Des bruits de pas dans une autre pièce. Ici, les bruits se réverbèrent tant que les murs paraissent plus proches qu’ils ne le sont, mais les plafonds restent hauts, les échos tardent à mourir au-dessus de nous. L’atmosphère immobile recèle une odeur de vélin, de parchemin et de chandelles éteintes.
Un froissement de papier dans le noir, du bois qui craque. Le docteur Lecter s’est assis dans un gros fauteuil au milieu de la bibliothèque Capponi, objet de tant de rumeurs et de convoitises. Ses yeux ont des reflets rougeâtres, certes, mais ils ne brillent pas comme des braises dans la nuit, ainsi que certains de ses anciens gardiens l’ont soutenu. L’obscurité est totale.

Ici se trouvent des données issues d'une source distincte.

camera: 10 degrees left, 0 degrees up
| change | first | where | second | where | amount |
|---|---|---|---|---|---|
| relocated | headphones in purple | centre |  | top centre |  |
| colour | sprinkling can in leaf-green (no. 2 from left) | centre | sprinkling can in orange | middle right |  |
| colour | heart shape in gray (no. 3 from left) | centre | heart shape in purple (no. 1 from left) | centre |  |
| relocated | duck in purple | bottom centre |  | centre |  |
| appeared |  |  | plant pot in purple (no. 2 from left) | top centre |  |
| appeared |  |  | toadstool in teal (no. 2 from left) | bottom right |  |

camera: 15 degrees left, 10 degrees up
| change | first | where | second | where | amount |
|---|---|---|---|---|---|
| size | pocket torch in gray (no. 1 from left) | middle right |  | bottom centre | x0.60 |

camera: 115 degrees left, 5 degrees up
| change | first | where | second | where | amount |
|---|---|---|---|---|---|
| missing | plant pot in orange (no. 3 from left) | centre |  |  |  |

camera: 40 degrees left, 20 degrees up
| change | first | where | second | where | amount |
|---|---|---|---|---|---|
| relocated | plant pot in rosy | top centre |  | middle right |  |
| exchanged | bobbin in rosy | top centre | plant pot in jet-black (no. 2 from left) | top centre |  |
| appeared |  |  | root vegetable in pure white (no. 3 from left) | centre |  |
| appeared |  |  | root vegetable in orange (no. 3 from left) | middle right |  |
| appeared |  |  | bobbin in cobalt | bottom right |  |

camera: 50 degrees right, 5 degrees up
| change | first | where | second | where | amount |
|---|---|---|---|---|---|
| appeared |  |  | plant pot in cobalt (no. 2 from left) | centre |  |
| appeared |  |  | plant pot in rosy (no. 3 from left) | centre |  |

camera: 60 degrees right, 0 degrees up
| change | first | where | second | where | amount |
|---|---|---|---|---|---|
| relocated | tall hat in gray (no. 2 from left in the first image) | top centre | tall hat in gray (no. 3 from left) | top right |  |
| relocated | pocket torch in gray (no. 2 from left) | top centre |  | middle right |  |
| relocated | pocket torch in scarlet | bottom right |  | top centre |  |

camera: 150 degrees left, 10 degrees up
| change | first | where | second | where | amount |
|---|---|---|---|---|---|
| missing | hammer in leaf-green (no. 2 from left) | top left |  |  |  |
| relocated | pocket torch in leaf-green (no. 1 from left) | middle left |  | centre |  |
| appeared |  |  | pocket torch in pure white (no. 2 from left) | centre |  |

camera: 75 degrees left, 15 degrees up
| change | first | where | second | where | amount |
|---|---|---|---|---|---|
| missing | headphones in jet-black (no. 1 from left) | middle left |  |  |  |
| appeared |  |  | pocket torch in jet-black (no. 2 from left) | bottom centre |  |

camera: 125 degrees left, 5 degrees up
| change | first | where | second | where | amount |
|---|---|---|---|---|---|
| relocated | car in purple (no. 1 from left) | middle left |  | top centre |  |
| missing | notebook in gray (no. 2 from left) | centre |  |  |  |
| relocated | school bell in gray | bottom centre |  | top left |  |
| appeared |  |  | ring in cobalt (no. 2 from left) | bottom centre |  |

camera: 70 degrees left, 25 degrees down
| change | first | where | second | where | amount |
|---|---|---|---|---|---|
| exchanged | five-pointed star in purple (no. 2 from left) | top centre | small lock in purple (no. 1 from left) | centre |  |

Il médite…
Il est vrai que le docteur Lecter a libéré le poste de conservateur du palazzo Capponi en le retirant à son ancien titulaire par une opération toute simple qui n’a demandé que quelques secondes d’intervention sur le vieil homme et un très modeste investissement constitué par l’achat de deux sacs de ciment. Mais, une fois la voie libre, il a honnêtement gagné son titre en démontrant à la commission des Beaux-Arts un rare talent de linguiste, sa capacité à traduire instantanément l’italien médiéval ou le latin de manuscrits calligraphiés dans l’écriture gothique la plus complexe.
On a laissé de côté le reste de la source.